The philosophical view of sin is that it is a bad idea, like walking barefoot in the snow or eating too many fatty foods. If you do bad things, bad things will happen to you.
Does this mean that Someone sits up there, tabulating sins and dispensing punishments? Well, yes, though it is not as simplistic as a vengeful God getting even with His little earth creatures for daring to defy His instructions.
Is frostbite God's punishment for that barefooted walk in the snow? Is heart disease God's revenge for a high-cholesterol diet? Ultimately it is if you accept that everything that happens, happens because God wants it to happen. But what it means is that God has established certain "laws of nature" that describe the patterns of His actions upon our existence. There are physical laws of nature — the ones that scientists measure and hypothesize. There are also spiritual laws of nature, which dictate that spiritually beneficial deeds bring spiritual benefit and spiritually detrimental deeds cause spiritual harm. And since our physical existence derives from and mirrors the spiritual reality, a person's spiritual and moral behaviour ultimately affects his physical life as well.
Thus King Solomon states in the book of Proverbs: "Evil pursues iniquity."
"Prophecy" takes this a step further. Sin is not only a harmful deed — it is the ultimately harmful deed. Prophecy (which represents the apogee of man's endeavour to commune with God) defines "life" as a connection with God.
Sin—man's turning away from God—is a disruption of this connection. Hence, sin is death.
Torah agrees that sin is a harmful deed. It also agrees that it's a disruption of the flow of life from Creator to creation.
Indeed, the Torah is the source of both Wisdom's perspective and Prophesy's perspective on sin. But Torah also goes beyond them both in recognizing that the soul of man would never willingly and consciously do such a stupid thing.
Sin, says Torah, is an act of folly. The soul loses its head, and in a moment of irrationality and cognitive confusion does something that is contrary to its true desire. So sin can be transcended when the soul recognizes and acknowledges the folly of its transgressions and reasserts its true will. Then the true self of the soul comes to light, revealing that the sin was in fact committed only by the soul's most external, malleable self, while its inner self was never involved in the first place.

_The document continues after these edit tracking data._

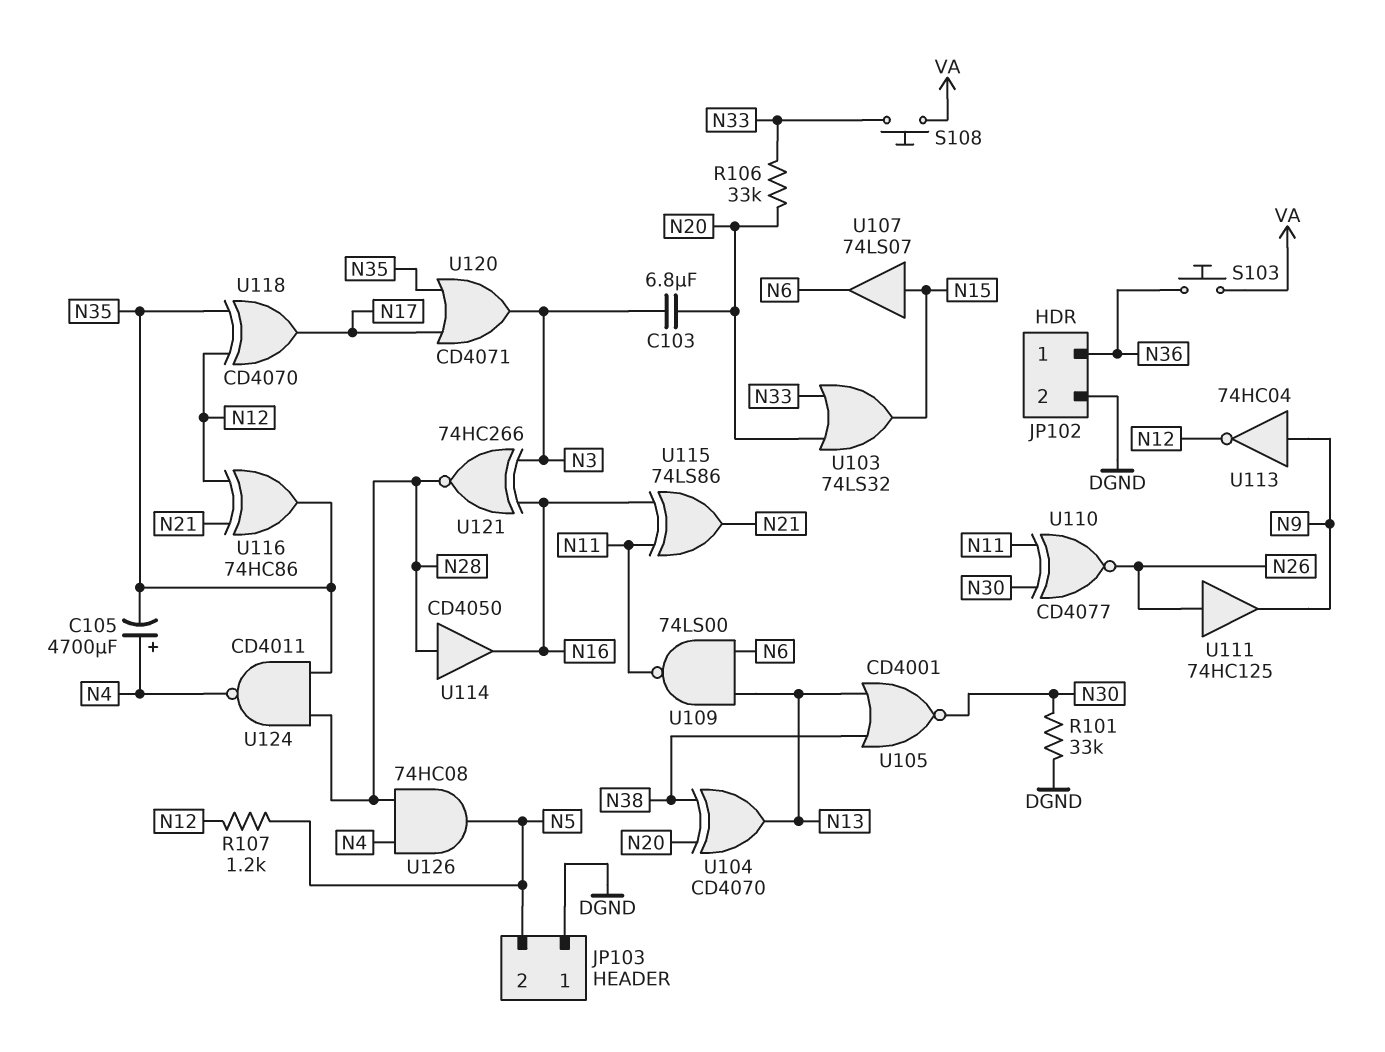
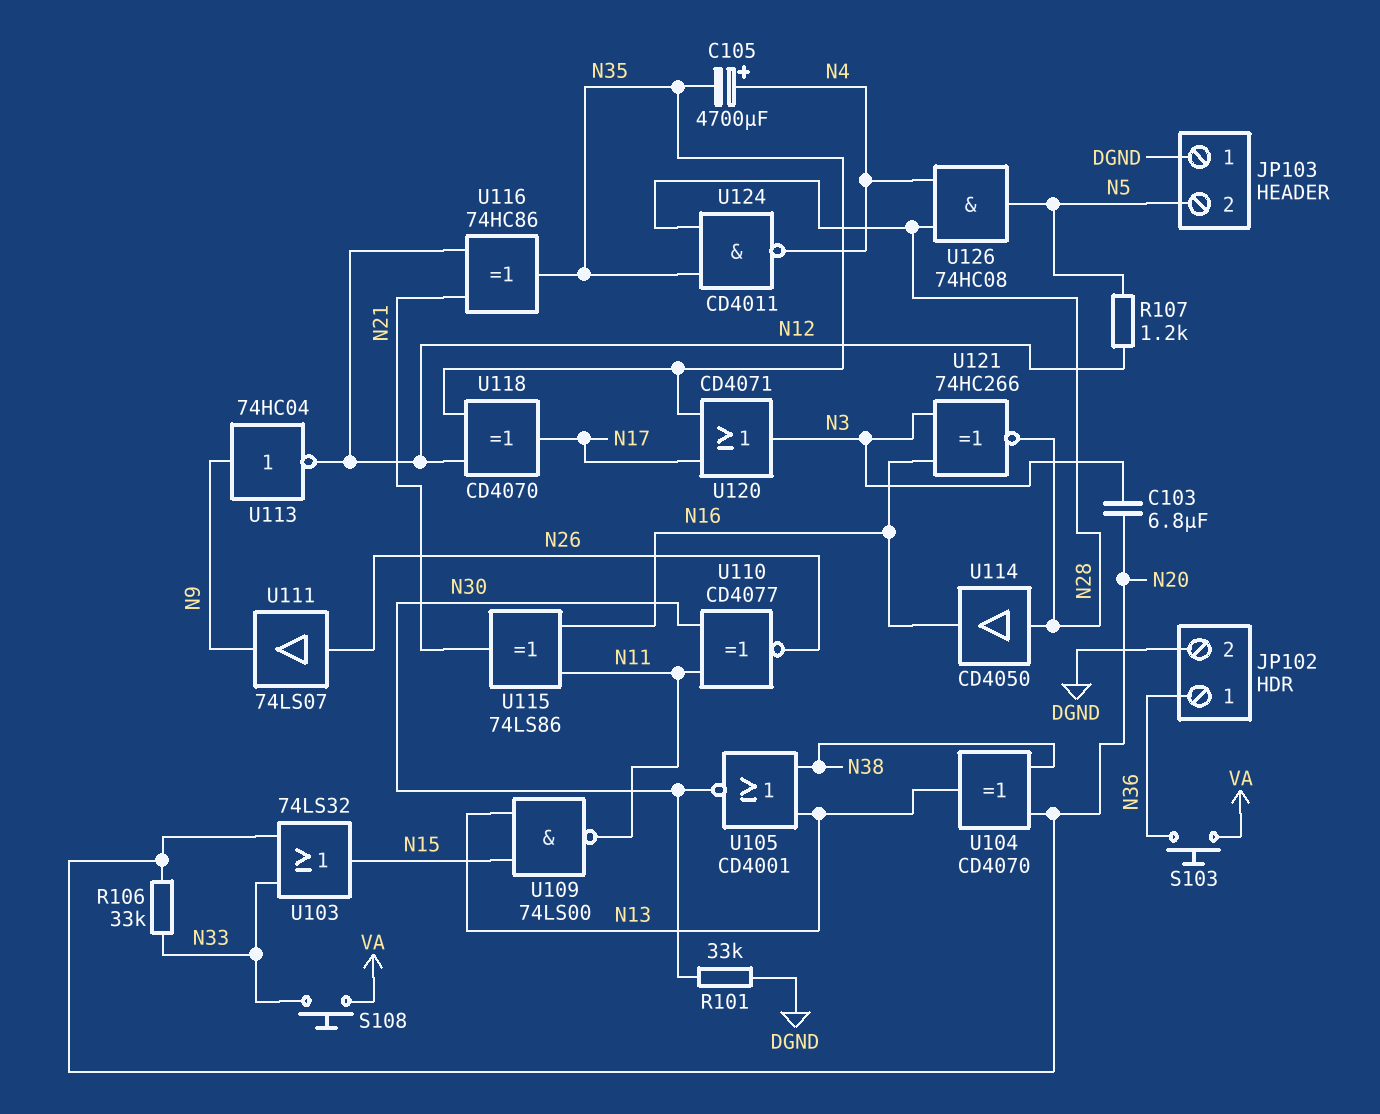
U107: buffer 74LS07 (in N15, out N6) -> none
U109: NAND 74LS00 (in N6, in N13, out N11) -> NAND 74LS00 (in N13, in N15, out N11)
U111: buffer 74HC125 (in N26, out N9) -> buffer 74LS07 (in N26, out N9)

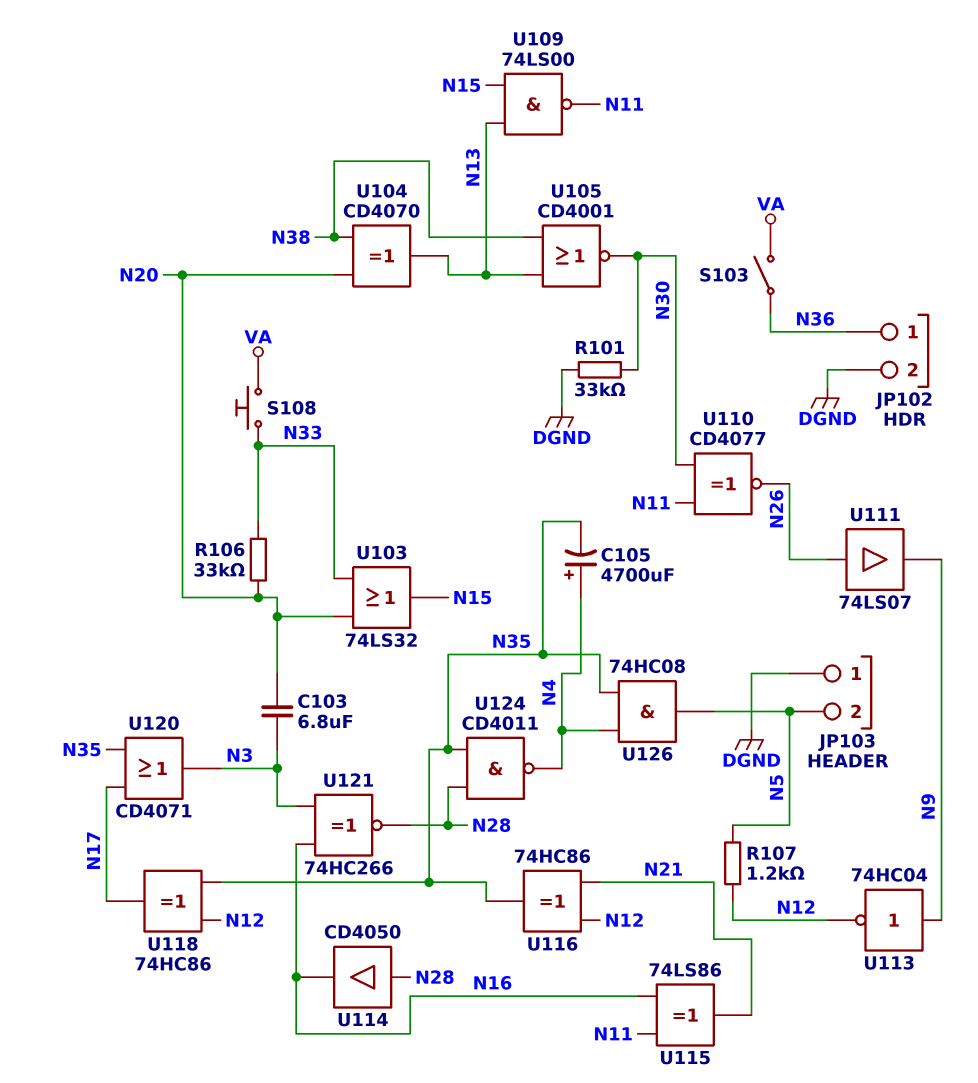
S103: button (N36, VA) -> switch (N36, VA)
U118: XOR CD4070 (in N12, in N35, out N17) -> XOR 74HC86 (in N12, in N35, out N17)
U126: AND 74HC08 (in N4, in N28, out N5) -> AND 74HC08 (in N4, in N35, out N5)

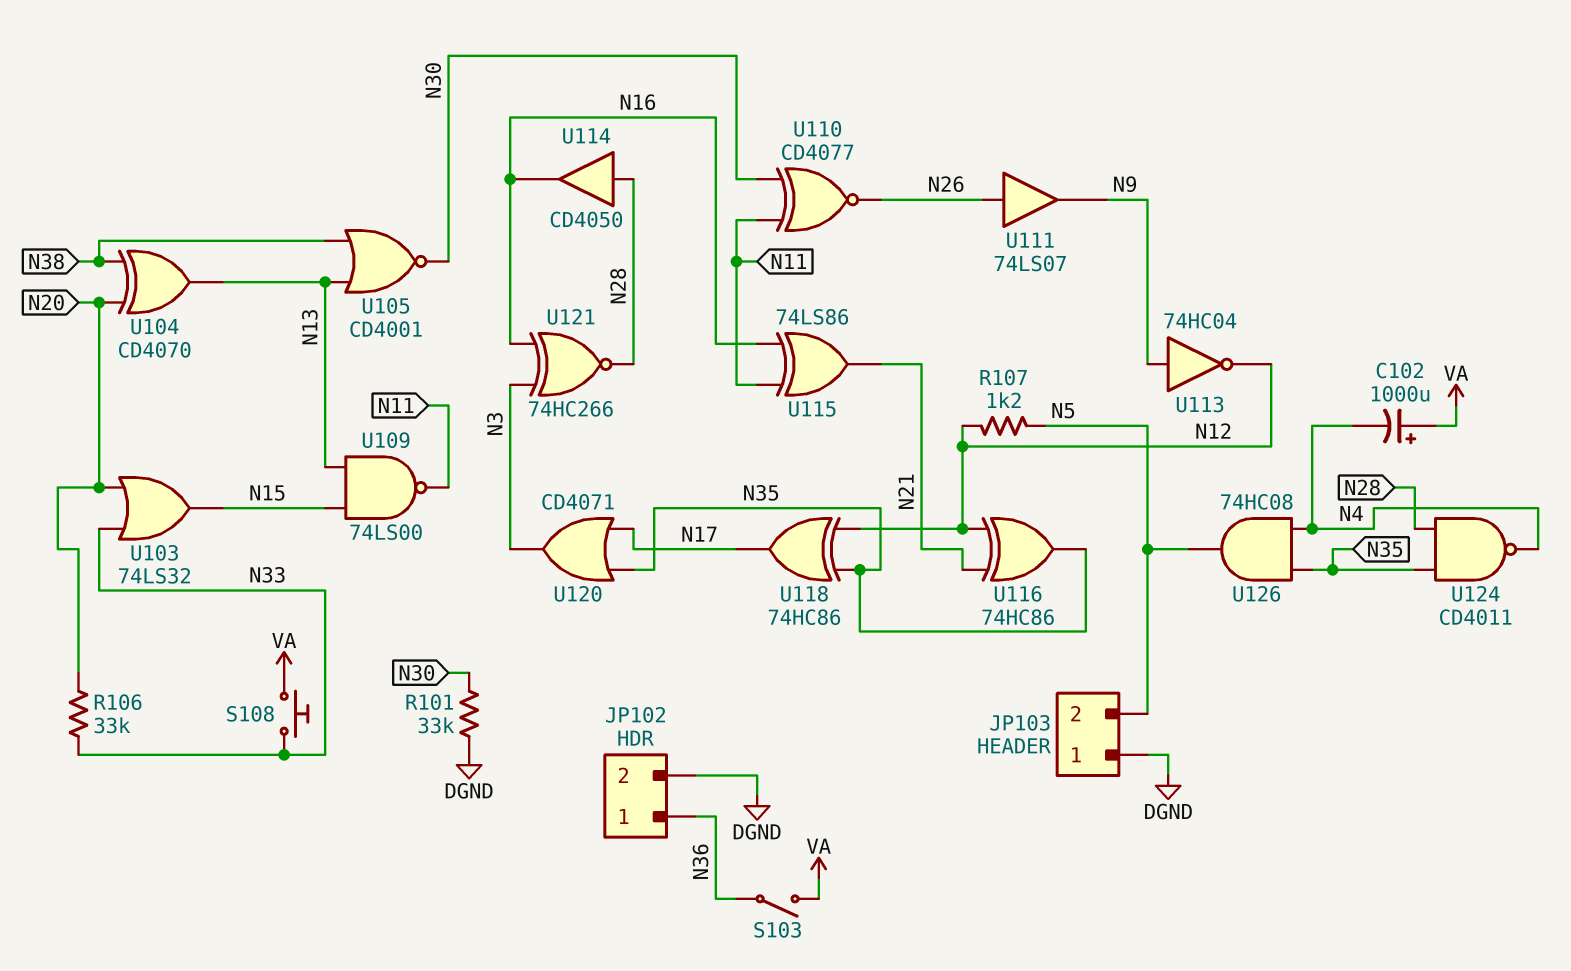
C102: none -> 1000uF (plus VA, minus N4)
C103: 6.8uF (N3, N20) -> none
C105: 4700uF (plus N4, minus N35) -> none

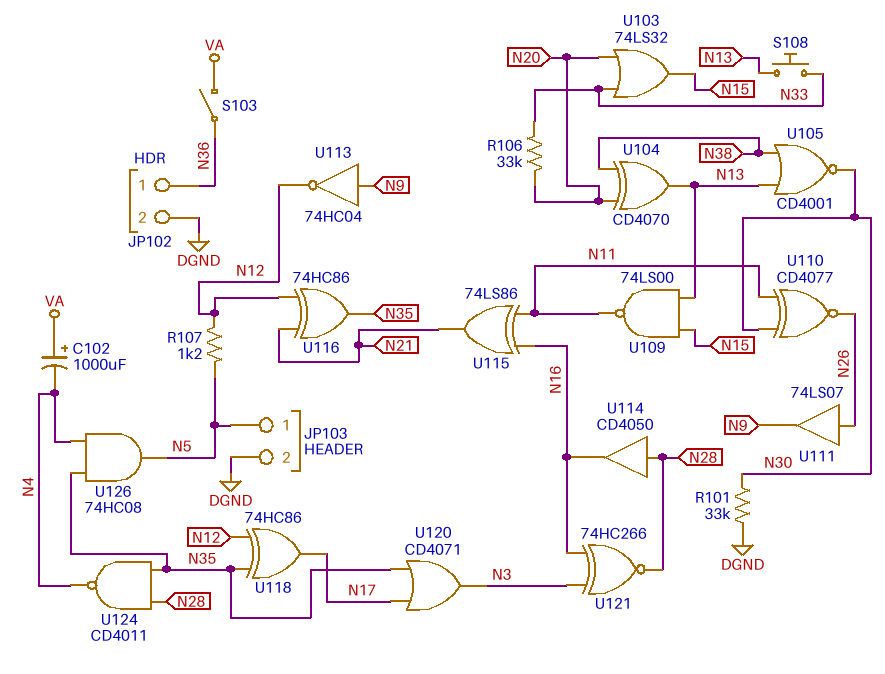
JP103 pin 1: DGND -> N5
JP103 pin 2: N5 -> DGND
S108: button (N33, VA) -> button (N13, N33)

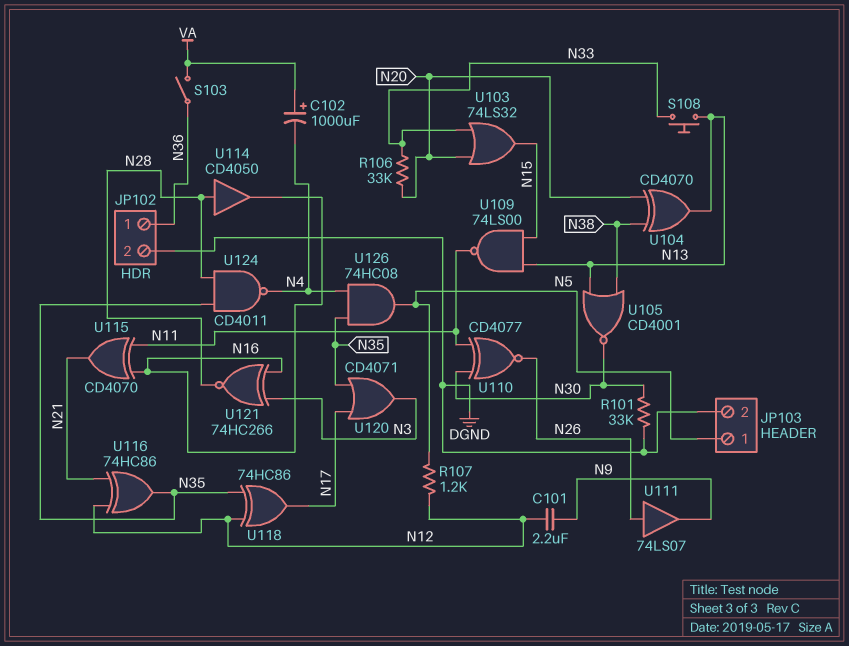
C101: none -> 2.2uF (N9, N12)
U113: NOT 74HC04 (in N9, out N12) -> none
U115: XOR 74LS86 (in N11, in N16, out N21) -> XOR CD4070 (in N11, in N16, out N21)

And what does God say? God, of course, invented the laws of nature (both physical and spiritual) and the Wisdom that recognizes how they operate. G‑d is the source of life, and it is He who decreed that it should flow to the human soul via a channel constructed (or disrupted) by the deeds of man. And G‑d gave us the Torah and its formulae for spiritual sanity, self-discovery and transcendence. So God is the source of the first three perspectives on sin.
But there is a fourth perspective that is God's alone: sin as the opportunity for "return" (teshuvah).
Teshuvah is a process that, in its ultimate form, empowers us to not only transcend our failings but to also redeem them: to literally travel back in time and redefine the essential nature of a past deed, transforming it from evil to good.
To achieve this, we first have to experience the act of transgression as a negative thing. We have to agonize over the utter devastation it has wrecked on our souls. We have to recognize, disavow and renounce its folly. Only then can we go back and change what we did.

How do we go back? We repent of our old ways of doing things and embrace the gift of salvation that has been freely offered to us through the Lord Jesus Christ.
Once you come to Christ, you receive eternal life and you have the gift of salvation imputed into you. This gift affords you the opportunity to assess your past and make peace with the past by ditching darkness for the light and embracing the new life in Christ while dumping the old life and all its entrapments.
The Christian is absolutely saved from the shame of sin, he or she left the reality of sin for the glory that is in Christ Jesus once and for all by embracing the life of God through the gift of salvation.